The Making Of U2’s Wide Awake In America
Ever wondered how the U2 EP ‘Wide Awake in America’ got made? Here’s the story from Tony Visconti’s autobiography, Bowie, Bolan & The Brooklyn Boy…
“One day I had a phone call from Bono. Brian Eno and Daniel Lanois have been trying to edit A Sort Of Homecoming from our Unforgettable Fire album into a shortened single format, but can’t quite get it. Besides which we’ve been playing it on tour and now do a much more powerful version of it. Would you like to try another edit of the album version or, failing that could you record us live in front of an audience?”
After I listened to the song several times I called Bono back. “There’s a strong chorus in the song that you use too infrequently and it’s recorded with a too spacey backing to have an impact on radio. Besides which the long instrumentals are superfluous for a single. I think it would be better to rerecord it.”

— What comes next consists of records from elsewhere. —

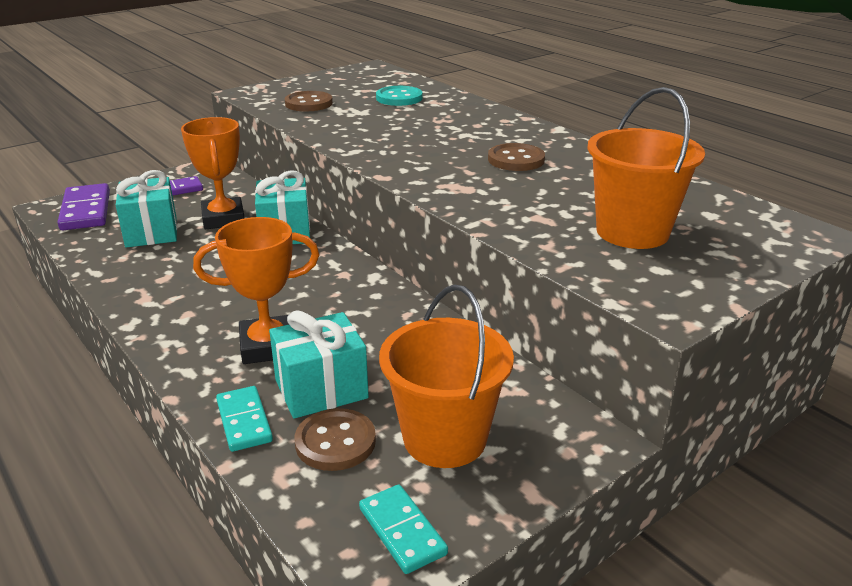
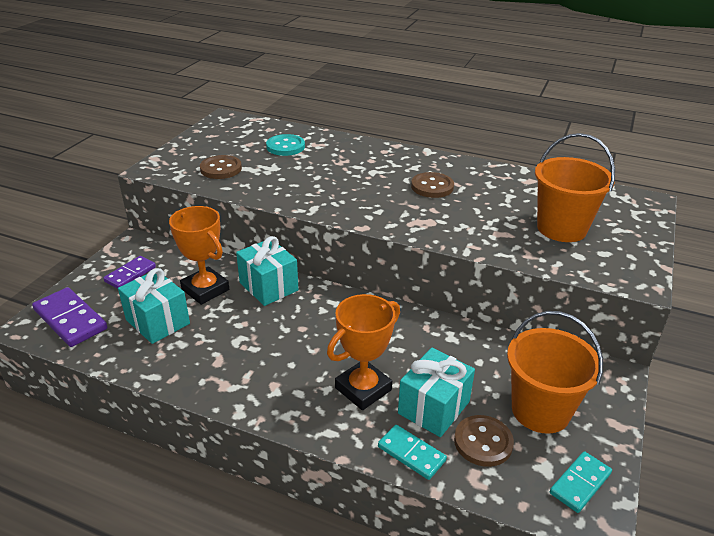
camera: 30 degrees left, 5 degrees up
(402, 531) = (580, 483): turquoise domino -> turquoise domino turned 75 degrees counterclockwise

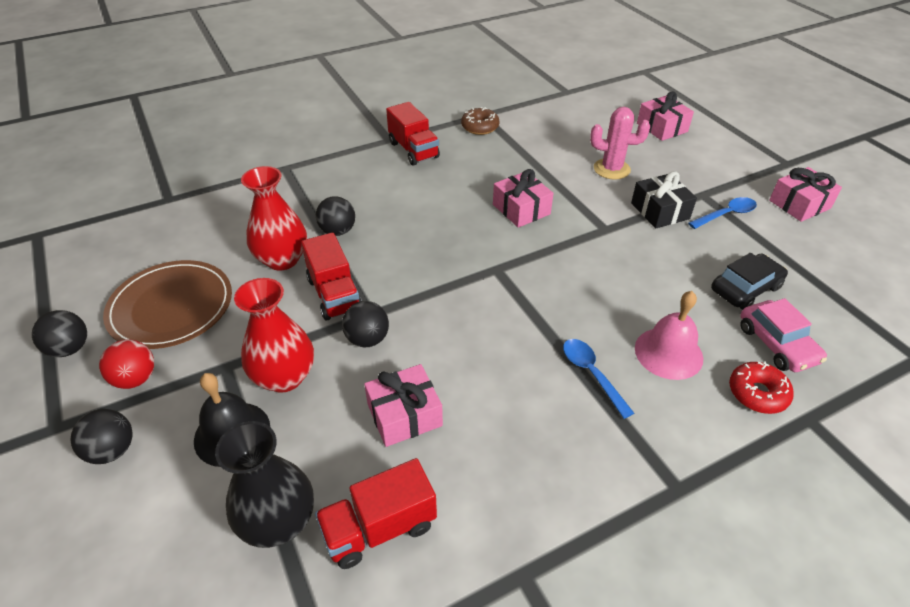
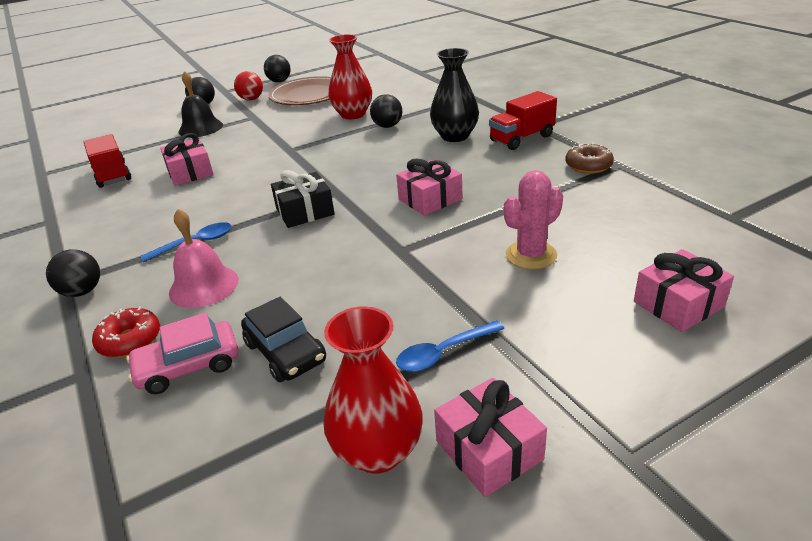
camera: 90 degrees right, 10 degrees down
(278, 521) = (135, 149): black vase -> black vase (455, 136)
(284, 377) = (238, 133): red vase -> red vase (378, 451)
(334, 294) = (312, 136): red truck -> none
(367, 339) = (264, 152): black ball -> black ball (82, 291)
(611, 169) = (531, 255): pink cactus -> pink cactus turned 45 degrees clockwise
(660, 211) = (442, 291): black gift -> black gift (305, 211)
(726, 214) = (443, 353): blue spoon -> blue spoon turned 90 degrees clockwise

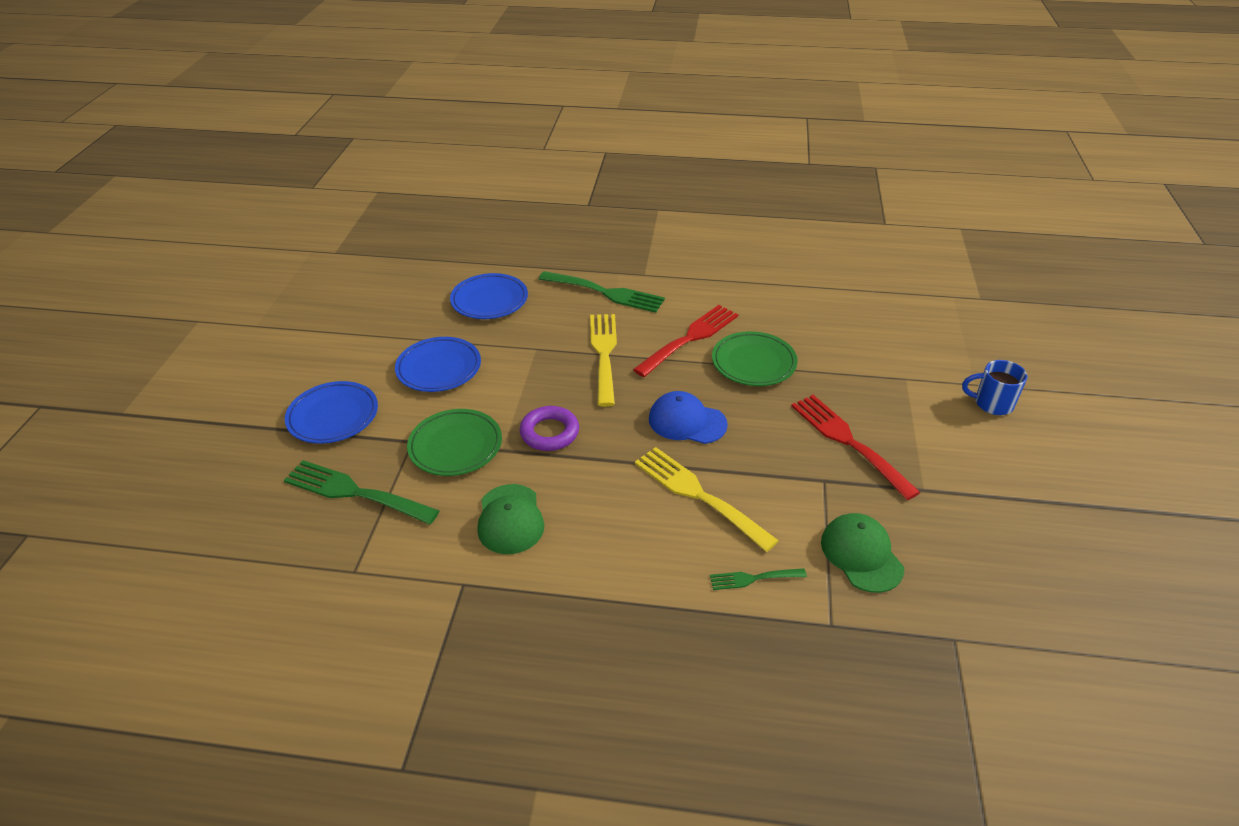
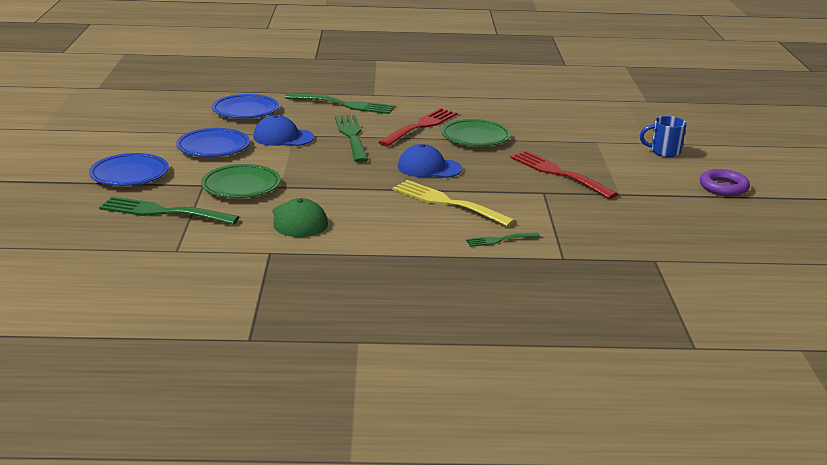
camera: 10 degrees left, 15 degrees down
(523, 353) = (283, 137): none -> blue cap
(549, 433) = (318, 177): purple ring -> purple ring (723, 187)
(604, 354) = (351, 136): yellow fork -> green fork
(861, 555) = (579, 225): green cap -> none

We had a meeting in a London rehearsal studio to work on the ideas for a single format arrangement of the song that I had written out; the band tried my suggestions. I had dissected the song and analyzed what were the verses (V) and choruses (C) and converted them to a blatant V-C-V-C-MIDDLE-C-C, but with a steady beat throughout. After a couple of plays, they agreed that they loved the new version. A few days later I was on the tour bus with U2, catching their shows in Manchester and Birmingham. We recorded the shows every night with a mobile recording studio with their trusted engineer Kevin Killan. We didn’t get a satisfactory, steadily played, version in Manchester or Birmingham and I was a little worried.
I suggested that we record a backing track right on the stage at Wembley Arena prior to the show and then if we didn’t get a better version that night we would take the backing track, plus the enormous reverb of the arena into the studio and overdub from there. I had told them about the many overdubs on Thin Lizzy’s Live and Dangerous album, which convinced them still further as they worshipped them. I was able to overdub their audience from that evening – the recording studio is a magical place. Bono thanked me and told me that I had given him a great lesson in songwriting, which I found hard to believe, but he was sincere. I had hoped to work with them again, but it never happened. The EP Wide Awake In America that featured the single was a big seller.
For years I would often bump into their manager, Paul McGuiness, who would always comment, “We made a lot of money for you.” Well, I thought we both did pretty well out of it – but it still wasn’t enough to retire on.
ains
January 20, 2018 at 11:58 am
And what an EP it was, proving that the ambience of UF could be toured, the live version of Bad and Three Sun Rises complimented Homecoming so well whilst we waited to be blown away by the Joshua Tree. it’s spiritual RSF sister, Wide Awake in Europe is worth tracking down for Moment of Surrender, another stadium driven U2 metamorphosis!